El resultado fue que a inicios de diciembre comenzaron a recibir bastantes llamadas, pese a que, formalmente, la economía estaba en recesión, y a punto de entrar en depresión. La razón para esa demanda por sus servicios es que “nuestra oferta cultural gustaba”, lo que los llevó a atender a turistas israelíes, colombianos, chilenos y nicaragüenses, en este caso, nicas que los contrataron por su cuenta, aunque también ofrecieron paquetes para el personal de las empresas.

Todo eso cambió a partir de marzo de 2020, cuando la pandemia les quitó lo que habían logrado construir. “La llegada del covid – 19 nos fue quitando lo que teníamos”, dice Delgadillo, y aunque pensaron que podrían contar con el apoyo financiero que ofreció el Banco Centroamericano de Integración Económica (BCIE), a través de la banca nacional, prontamente aprendieron que eso no sería así.

“Pensamos que esos recursos nos ayudarían a levantarnos, así que pedimos 10 000 dólares, pero aunque esos préstamos eran sin garantías, los bancos nos las pedían como si fuéramos grandes empresas, lo que llevó a que muchos cerráramos”, refiere.

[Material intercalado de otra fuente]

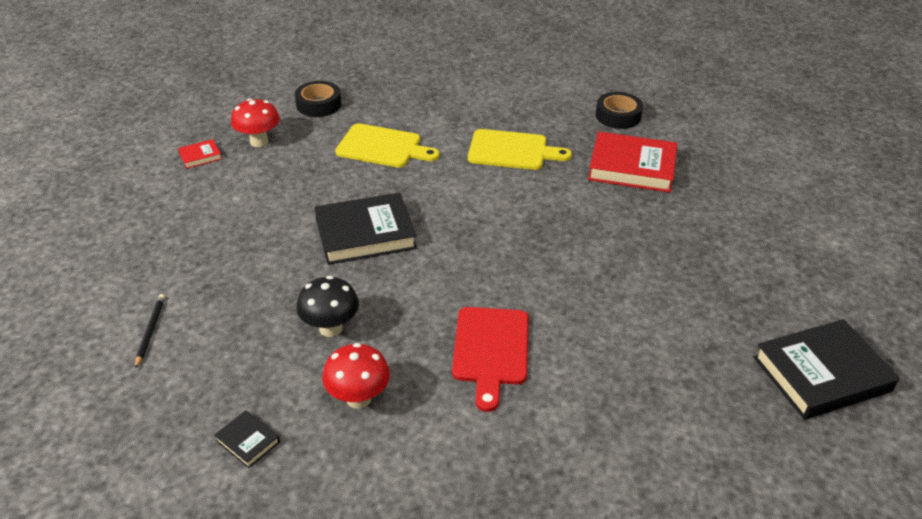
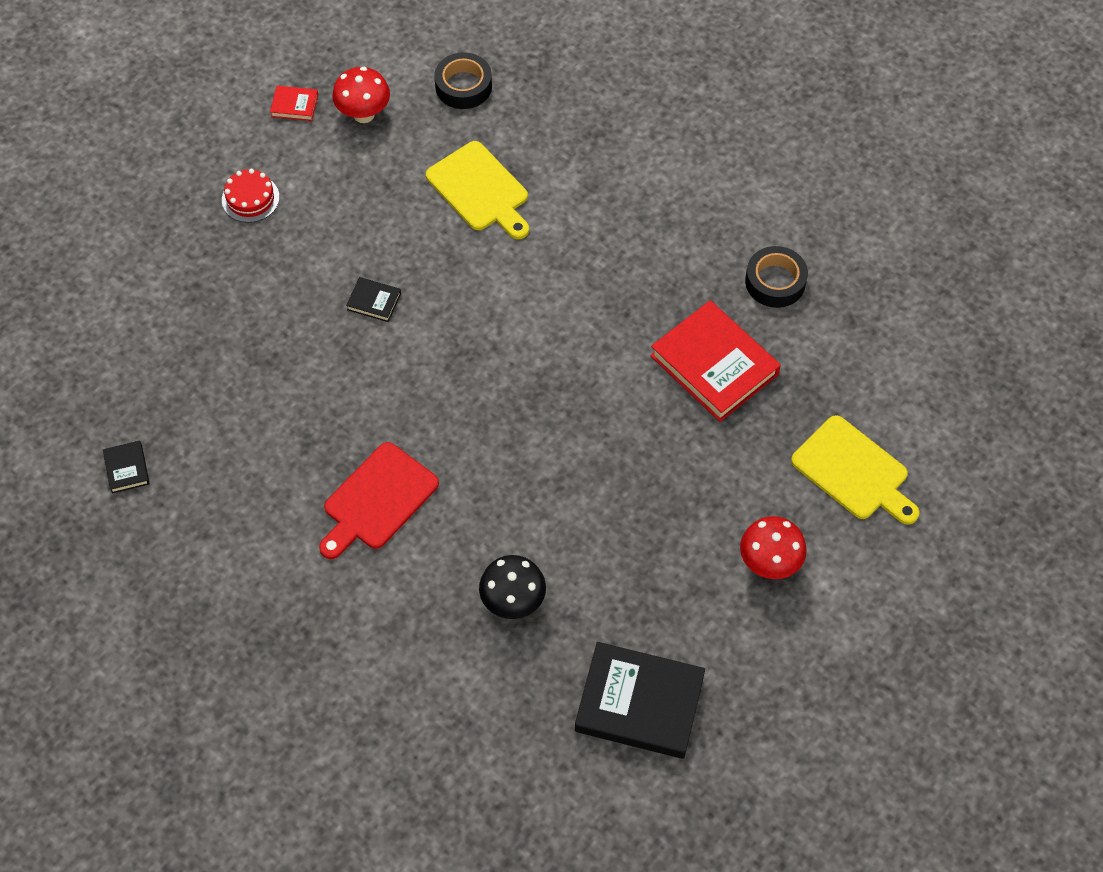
camera: 35 degrees right, 20 degrees up
(150, 331) = (122, 310): black pencil -> none
(209, 217) = (250, 198): none -> red cake
(330, 328) = (264, 395): black mushroom -> black mushroom (513, 602)
(358, 398) = (235, 481): red mushroom -> red mushroom (769, 563)
(365, 234) = (374, 301): black book -> black book, size x0.45
(512, 150) = (609, 269): yellow cutting board -> yellow cutting board (853, 471)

En su caso, esperaban conseguir ese monto para comprar un vehículo de segunda mano que les permitiera visitar empresas fuera de León, además de adquirir material para acampar, para deslizarse en la arena, y contratar publicidad, pero les pedían propiedades que pudieran dejar en garantía; y que el vehículo fuera muy reciente, pero “esos cuestan más de los USD 10 000 que estábamos pidiendo”, rememora.

A pesar de esa frustración, decidieron seguir trabajando por su cuenta, usando sus propios recursos, y aunque lograron contratar algunos tours, tuvieron que cerrar en 2021.

Ahora, él trabaja en un restaurante propiedad de su familia, y ella como ejecutiva de ventas en una empresa ferretera. Aunque centenares de miles de nicaragüenses han puesto su esperanza en las oportunidades que ofrecen las economías de otros países, Delgadillo no se plantea salir de Nicaragua porque “quiero seguir cerca de mi familia, y prefiero buscar otro emprendimiento para volver a comenzar aquí”.